Graph 1- Top 10 Product Categories Purchased with Coupons by Number
of Kids
library(ggplot2)
library(completejourney)
## Welcome to the completejourney package! Learn more about these data
## sets at http://bit.ly/completejourney.
library(dplyr)
##
## Attaching package: 'dplyr'
## The following objects are masked from 'package:stats':
##
## filter, lag
## The following objects are masked from 'package:base':
##
## intersect, setdiff, setequal, union
ls("package:completejourney")
## [1] "%<-%" "%>%" "campaign_descriptions"
## [4] "campaigns" "coupon_redemptions" "coupons"
## [7] "demographics" "get_data" "get_promotions"
## [10] "get_transactions" "products" "promotions_sample"

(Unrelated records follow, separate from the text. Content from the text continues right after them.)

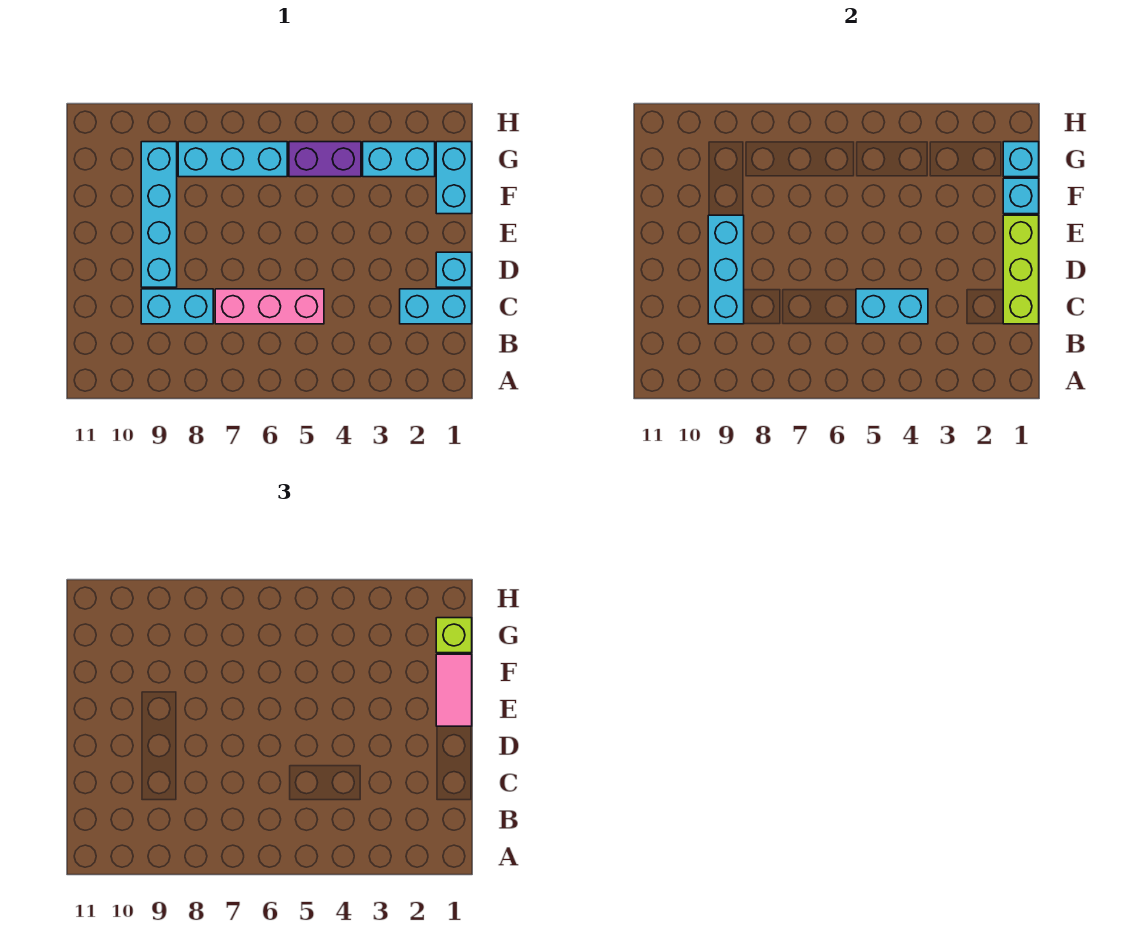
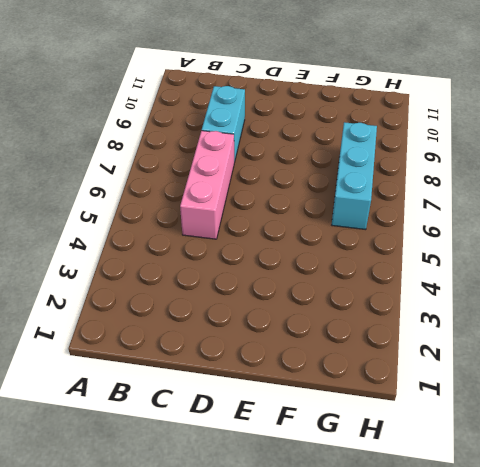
none -> cyan brick C1:C2 level 1
none -> cyan brick D1 level 1
none -> cyan brick D9:G9 level 1

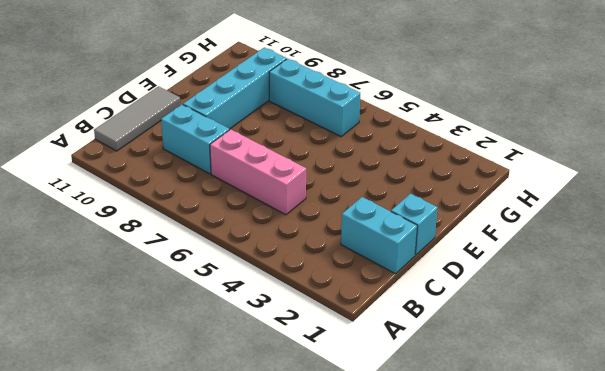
grey tile B11:D11 level 1 -> none
none -> cyan brick F1:G1 level 1
none -> cyan brick G2:G3 level 1
none -> purple brick G4:G5 level 1

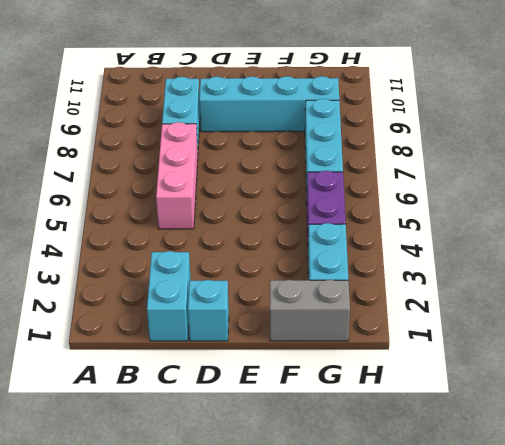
grey brick F1:G1 level 1 -> cyan brick F1:G1 level 1
none -> lime brick C1:E1 level 2
none -> cyan brick C4:C5 level 2
none -> cyan brick C9:E9 level 2

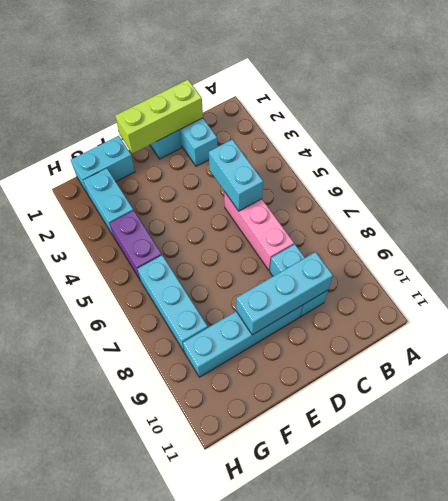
none -> cyan brick F1 level 2
none -> cyan brick G1 level 2
none -> pink tile E1:F1 level 3

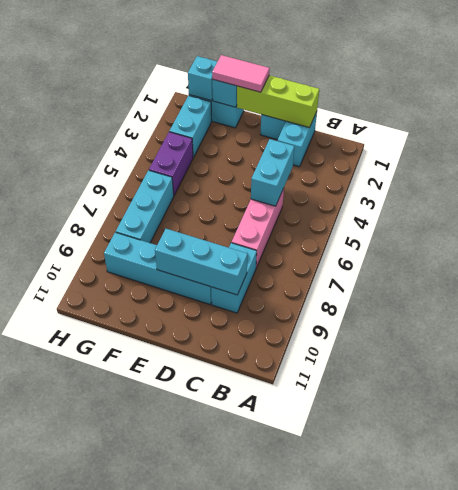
none -> lime brick G1 level 3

## [13] "transactions_sample"
transactions <- completejourney::get_transactions()
coupon_purchases <- transactions %>%
filter(coupon_disc > 0)
coupon_purchases <- coupon_purchases %>%
left_join(products, by = "product_id")
coupon_purchases <- coupon_purchases %>%
left_join(demographics %>% select(household_id, kids_count), by = "household_id")
coupon_summary_ <- coupon_purchases %>%
filter(kids_count > 0) %>%
group_by(product_category, kids_count) %>%
summarize(purchase_count = n(), .group = "drop")
## `summarise()` has grouped output by 'product_category'. You can override using
## the `.groups` argument.
top_10_categories <- coupon_summary_ %>%
group_by(product_category) %>%
summarize(total_purchase_count = sum(purchase_count), .groups = "drop") %>%
arrange(desc(total_purchase_count)) %>%
slice_head(n = 10)
top_10_data <- coupon_summary_ %>%
filter(product_category %in% top_10_categories$product_category)
top_10_data <- top_10_data %>%
filter(!is.na(product_category))
ggplot(top_10_data, aes(x = reorder(product_category, purchase_count), y = purchase_count, fill = as.factor(kids_count))) +
geom_bar(stat = "identity", show.legend = TRUE) +
labs(title = "Top 10 Product Categories Purchased with Coupons by Number of Kids",
x = "Products",
y = "Total Number of Purchases",
fill = "Kids Count") +
scale_fill_brewer(palette = "Set3") +
theme_minimal() +
theme(
axis.text.x = element_text(angle = 45, hjust = 1),
plot.title = element_text(hjust = 0.5)
)

Graph 2- Top Daily Purchases for Unmarried Homeowners for February
2017
ls("package:completejourney")
## [1] "%<-%" "%>%" "campaign_descriptions"
## [4] "campaigns" "coupon_redemptions" "coupons"
## [7] "demographics" "get_data" "get_promotions"
## [10] "get_transactions" "products" "promotions_sample"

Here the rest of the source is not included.